On 4 February, over 300 people were forced to evacuate the Dunkenhalgh Hotel in Clayton-le-Moors after a false warning of a bomb at the hotel, which was hosting the Holcombe Hunt’s annual black-tie ball and trying to make an honest living in a difficult market. Threats of bombing, however, are not out of the question for these sabs, especially given the terror-inspired likes of Mel Broughton and David Blenkinsop in their ranks.
One of the senior hunt masters commented at the time that “the call was made to disrupt a major hotel trade. It’s propaganda, it’s intimidation and it’s trying to get businesses to suffer.”
The same hunt master added: “We are all operating within the law and we are maintaining the heritage of hunting in Britain because of all the benefits that it adds to rural trade.”

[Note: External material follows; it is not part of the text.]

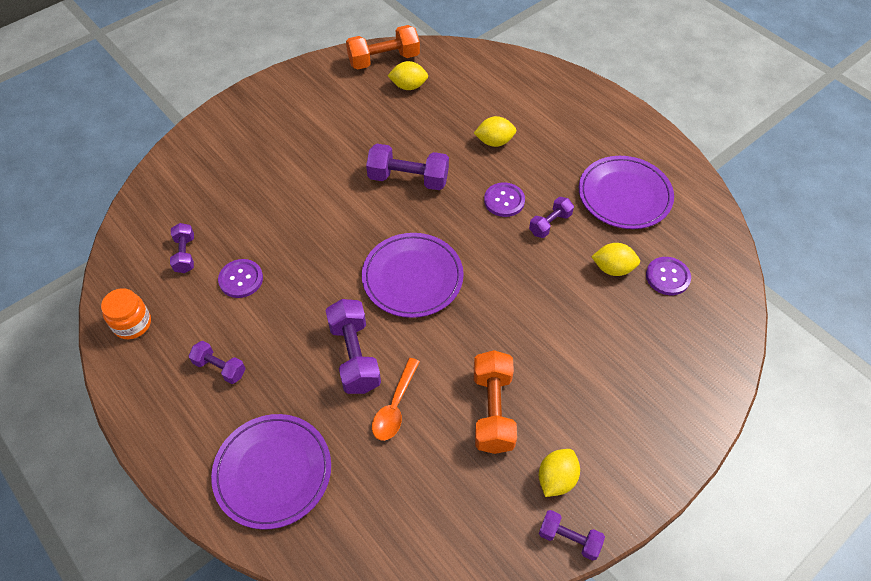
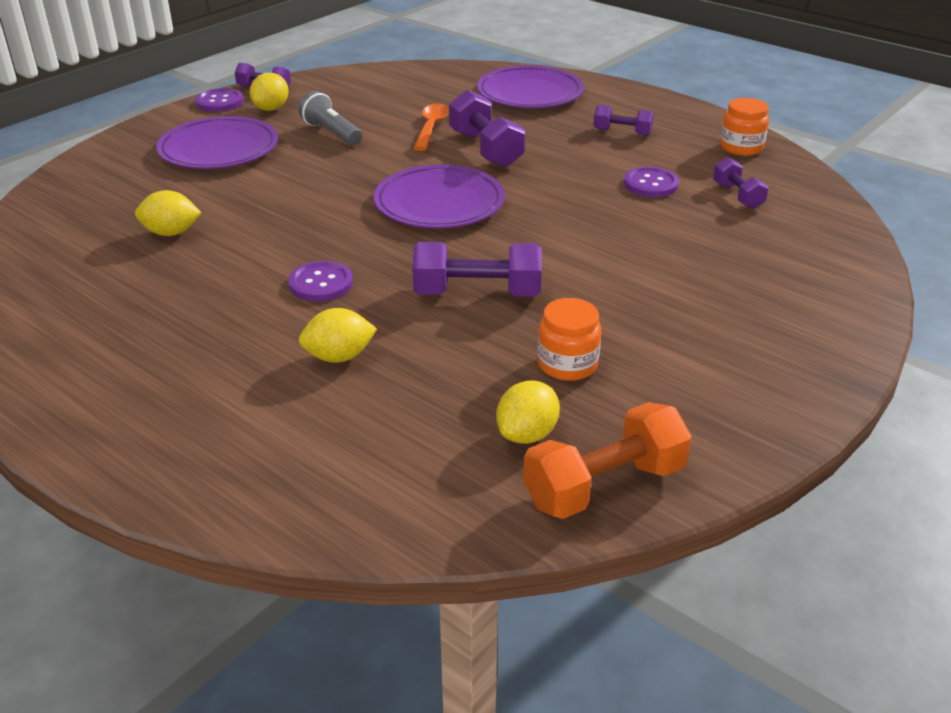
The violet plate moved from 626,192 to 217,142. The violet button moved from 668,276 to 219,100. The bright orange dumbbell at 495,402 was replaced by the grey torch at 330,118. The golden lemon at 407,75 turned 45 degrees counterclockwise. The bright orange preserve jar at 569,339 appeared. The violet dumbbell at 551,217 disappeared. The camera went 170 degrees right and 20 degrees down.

The lack of perspective is breathtaking. Hunts support local business; sabs attempt to destroy it. It is the same as the saboteur stance on hunt-related charities. Hunts support charities; sabs prevent charity. The contradiction is screaming out, yet some people are still blinded by the moral façade.
Action needs to be taken against the decrying, unverified noise of a loud, online minority. Perhaps it’s time the government reviewed the online safety bill to stop these impassioned and deceptive sabs from threatening closure to anymore local businesses for the benefit of their own unrelated ideological views through leaving reviews unconnected to given businesses’ functions.